水晶体の構成成分は、タンパク質33%、水分66%、その他1%です。
つまり、ほぼ水とタンパク質で構成されています。
加齢やストレスなどが原因となり、タンパク質が変性すると、水晶体が白濁してきます。
タンパク質の一部は光により分解され、水晶体の黄ばみの原因となります。
生卵を例に考えていきましょう。
卵の白身は水晶体と同じくタンパク質で構成されています。
生卵の状態では白身は透明です。
タンパク質には自己修復機能というのがあり、なにかしらの異常が生じても自力で修復する機能を持っています。
目玉焼きを作るとします。
生卵をフライパンへ落とし、白身に熱が加わっていくと、さっきまで透明だった白身がだんだん白く変色していきますよね。

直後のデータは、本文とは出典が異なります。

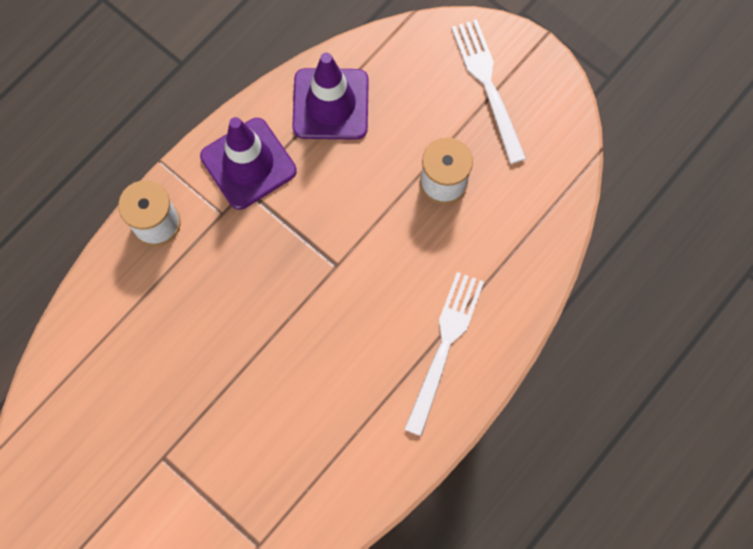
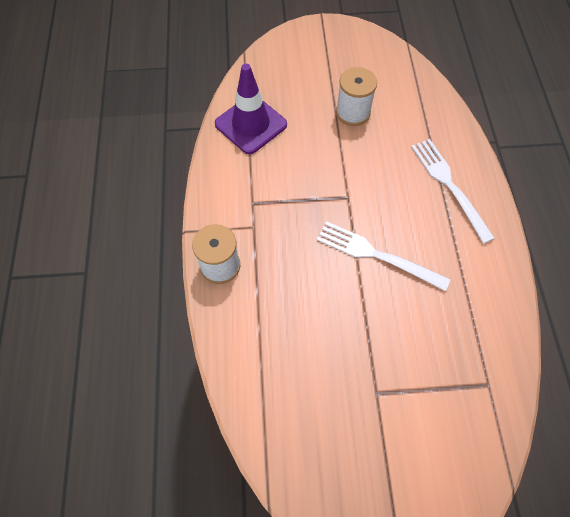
camera: 45 degrees left, 10 degrees down
(248, 163) = (239, 189): purple traffic cone -> none
(487, 85) = (320, 54): white fork -> white fork (376, 255)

これは、タンパク質の修復機能が次第に失われ、白く変色していっていることが原因です。
水晶体も加齢などが原因で酸化ストレスがかかると、タンパク質の修復機能が次第に失われていきます。
よって、若い頃は透明だった水晶体がだんだん濁ってくる訳です。
話をフライパンの上の目玉焼きに戻しましょう。
先程の状態から更に熱を加えていくと、白身は完全な白色となります。
目玉焼きの完成です。
ここから、透明な生卵の状態に戻そうと思っても不可能です。
水晶体でも話は同じです。
修復機能を失った異常なタンパク質が増殖すると、水晶体が混濁します。
目玉焼きと同じように、1度変色したタンパク質は元の透明な状態に戻ることはありません。
以下の環境要因に注意
喫煙、紫外線、糖尿病、肥満、ステロイド内服などが白内障の進行を助長する危険因子と言われています。

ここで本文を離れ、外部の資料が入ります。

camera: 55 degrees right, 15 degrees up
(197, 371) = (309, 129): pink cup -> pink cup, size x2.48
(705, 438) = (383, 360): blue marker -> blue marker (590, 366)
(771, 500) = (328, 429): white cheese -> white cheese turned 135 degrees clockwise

傾向として、これらの要因にさらされる量が多ければ多いほど、白内障になる危険性が増します。
喫煙では喫煙量が多い方、紫外線では紫外線にあたる量が多い方、糖尿病では血糖値が高くその期間が長い方ほど、危険だということです。
喫煙者は禁煙や喫煙量を減らす努力を、糖尿病の方は血糖コントロールが何より重要です。
屋外で仕事をされている方など、紫外線を浴びる機会が多い方は、サングラスを装用されると良いでしょう。
肥満に関してはメタボリック症候群が有名ですが、BMI値が30kg/m2を超えると白内障になる危険性が高くなると言われています。
これらの要因は、白内障のみならず他の病気を誘発する危険因子でもあるので注意が必要です。